Son bir araştırma, uzmanların migrenin biyolojik temelini ve alt tiplerini daha daha iyi anlamalarına yardımcı olduğu gibi, dünya genelinde bir milyardan fazla kişiyi etkileyen bu hastalık için yeni tedavilerin geliştirilebilmesi için de umut oldu. Migrenle ilgili bu en büyük kalıtım araştırmasıyla, migren için bilinen genetik risk faktörleri en az üç kat arttı. Tanımlanan 123 genetik bölge arasında, yakın zamanda geliştirilen migren ilaçlarının hedef genlerini içeren ikisi bulunmaktadır.

Araştırma aralarında 102.000 kişinin migren hastası olduğu 873.000 Avrupalı, Amerikalı ve Avustralyalı katılımcıyla gerçekleştirildi. Migren dünya genelinde bir milyardan fazla kişide görülen bir beyin hastalığı. Kesin nedeni bilinmemekle birlikte, hem beyinde hem de kafanın kan damarlarında hastalık mekanizmaları olan bir nörovasküler bozukluk olduğu sanılıyor.

Spesifik risk genleri hakkında daha fazla bilgi edinmek isteyen International Headache Genetics Consortium araştırmacıları, genel migreni olanlarda geniş bir genetik veri kümesi topladılar. Sonuçlar, migrenin alt tiplerinin hem ortak risk faktörlerine hem de bir alt tipe özgü görünen risk faktörlerine sahip olduğunu gösteriyor. Araştırmacılara göre auralı migrene özgü görünen üç risk varyantı ve aurasız migrene özgü görünen iki risk varyantı dikkat çekiyor. Sonuçlar öte yandan migrenin hem nöronal hem de vasküler genetik faktörlere bağlı olarak ortaya çıktığını destekleyerek, migrenin gerçekten de bir nörovasküler bozukluk olduğu görüşünü güçlendirmiş oldu.


Yeni tanımlanan bölgelerden biri, migren ataklarında yer alan ve yakın zamanda piyasaya sürülen CGPR inhibitörü migren ilaçları tarafından bloke edilen bir molekül olan kalsitonin geniyle ilişkili peptidi kodlayan genleri (CALCA/CALCB) içeriyor.

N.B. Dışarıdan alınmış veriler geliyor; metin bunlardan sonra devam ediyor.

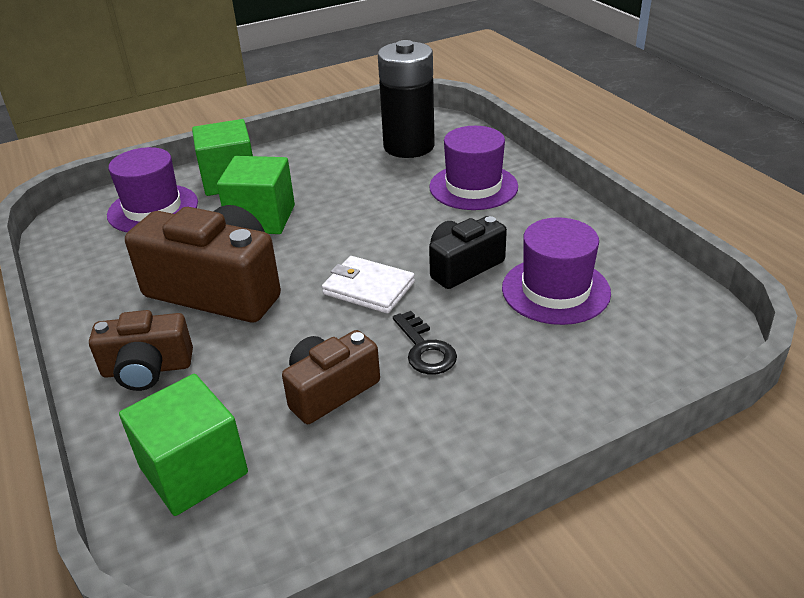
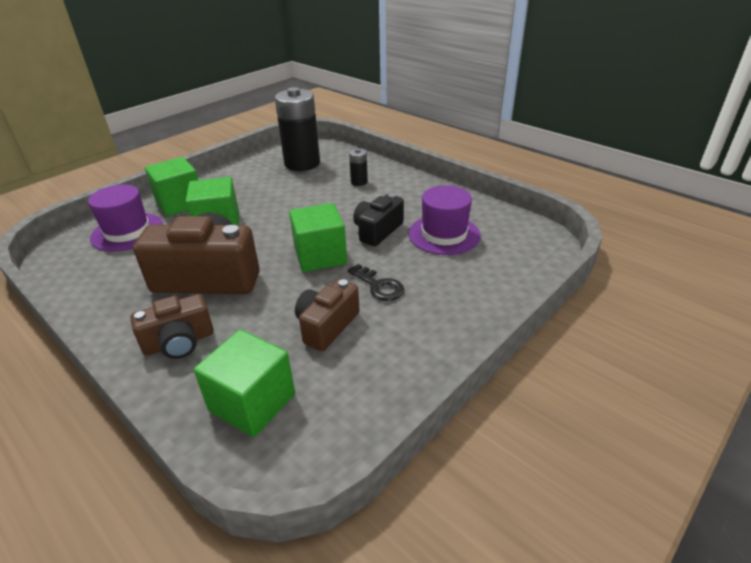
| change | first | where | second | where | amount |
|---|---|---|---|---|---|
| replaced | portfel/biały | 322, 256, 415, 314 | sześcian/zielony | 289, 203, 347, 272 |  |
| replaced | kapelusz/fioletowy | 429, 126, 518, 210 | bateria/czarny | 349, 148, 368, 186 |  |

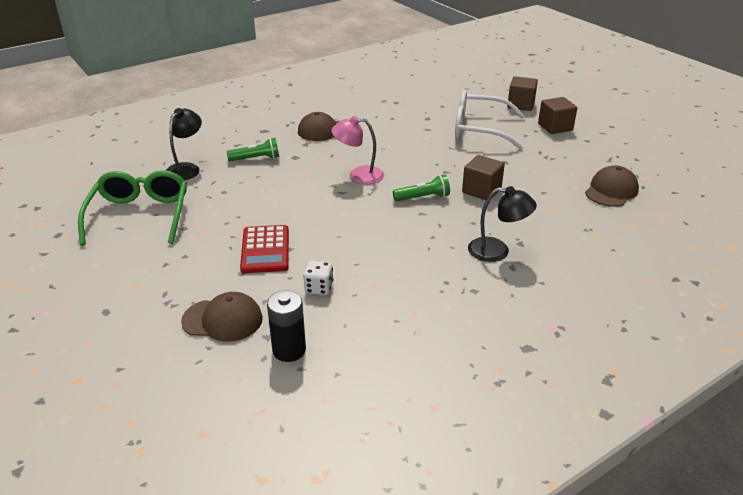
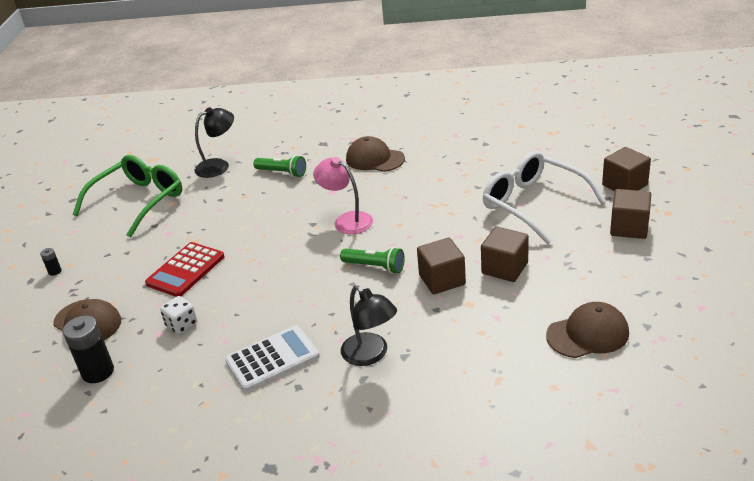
| change | first | where | second | where | amount |
|---|---|---|---|---|---|
| added |  |  | bateria/czarny | 40, 248, 62, 276 |  |
| added |  |  | kalkulator/biały | 225, 325, 320, 392 |  |
| added |  |  | sześcian/brązowy | 481, 226, 529, 282 |  |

Başka bir risk bölgesi, migrene özgü yeni ilaçlar için de bir hedef olan serotonin 1F reseptörünü kodlayan HTR1F genini kapsıyor. Araştırmayı yöneten Helsinki Üniversitesi araştırmacısı Matti Pirinen, ‘bu iki yeni ilişki, yeni gen bölgeleri arasında başka potansiyel ilaç hedefleri olabileceğini düşündürüyor ki bu da gelecekteki genetik çalışmalara yol gösteriyor’ diye konuştu.